The Court also disbelieves Young's testimony that defense counsel never consulted with him about an appeal or determined whether he wished to file an appeal. Young denied that he was ever told about an opportunity to appeal, id. at 22-23, and felt that his case "was over."8 Id. at 23. Nevertheless, Young claimed that he called Hilliard's office and wrote him some four or five letters indicating a desire to appeal. He failed to say when he made these requests, however. Thus, he offered no testimony that he made a timely request for an appeal — i.e., within 14 days of sentencing.

Hilliard stated in his affidavit (which Young introduced as evidence at the hearing, id. at 13) that he not only told Young of his right to appeal but "encouraged his appeal." Movant's Ex. 1. Hilliard reminded Young that he faced a 15-year mandatory minimum sentence and "advised him if he had any questions about his sentence he should appeal." Id. Young, however, disavowed any interest in pursuing an appeal. Id.

When asked about his affidavit by Young's counsel, Hilliard explained that it is his practice to encourage every defendant he represents to file an appeal, id. at 14-16, for even where he personally sees no meritorious grounds for an appeal, "[i]t never hurts to have a fresh set of eyes on a case, which can come from an appeal."9 Id. at 15. Although Hilliard conceded that he had a faulty memory as to where the conversation occurred, he was certain that he consulted with Young about an appeal: "We discussed the facts of the case, the discovery, the PSI, went over the guidelines range. I advised him of his right to appeal, and at that particular moment and time, he didn't want to appeal." Id. at 45-46; id. at 14 (Hilliard "encouraged" Young to appeal). Although Young finally expressed an interest in appealing, Hilliard did not receive Young's letter until some "thirty days after sentencing," but by that point the deadline had passed. Id. at 17.

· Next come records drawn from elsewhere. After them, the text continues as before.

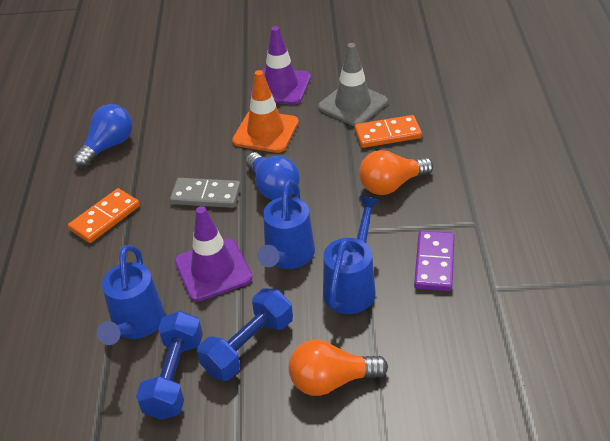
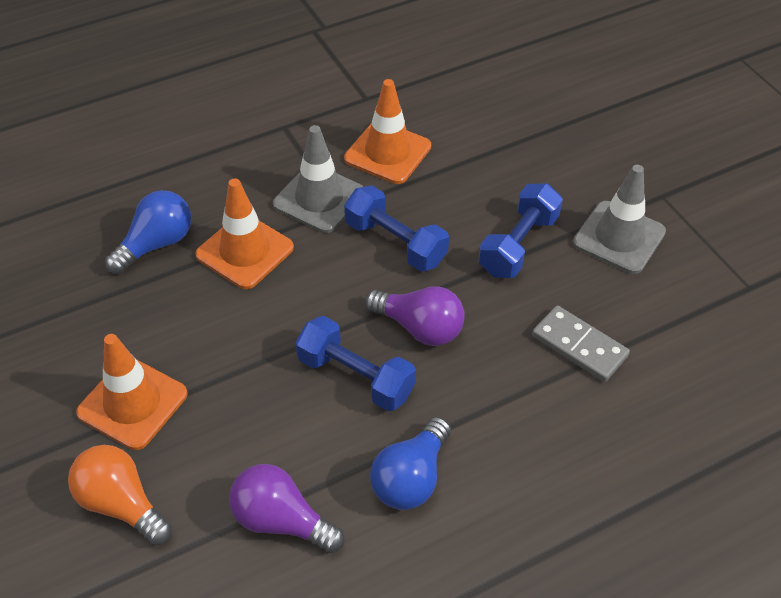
blue dumbbell: 2 -> 3
blue watering can: 3 -> 0
grey traffic cone: 1 -> 2
orange domino: 2 -> 0
orange light bulb: 2 -> 1
orange traffic cone: 1 -> 3
purple domino: 1 -> 0
purple light bulb: 0 -> 2
purple traffic cone: 2 -> 0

The Court credits Hilliard's testimony that he not only consulted with his client about an appeal but, following his usual practice, encouraged him to file an appeal. Young ignored that advice, just as he ignored Hilliard's advice to disclose the source of the firearm that he was charged with possessing so that he might receive a sentence below the statutory minimum of 15 years. See 18 U.S.C. § 3553(e) (authorizing a court to impose a sentence below a statutory minimum upon motion by the government reflecting that the defendant has provided "substantial assistance in the investigation or prosecution of another person"). Young has failed to demonstrate either that his attorney neglected to consult with him about an appeal or that he requested an appeal before the time for doing so expired. In fact, the record persuades the Court that Young specifically told his attorney that he did not wish to pursue an appeal.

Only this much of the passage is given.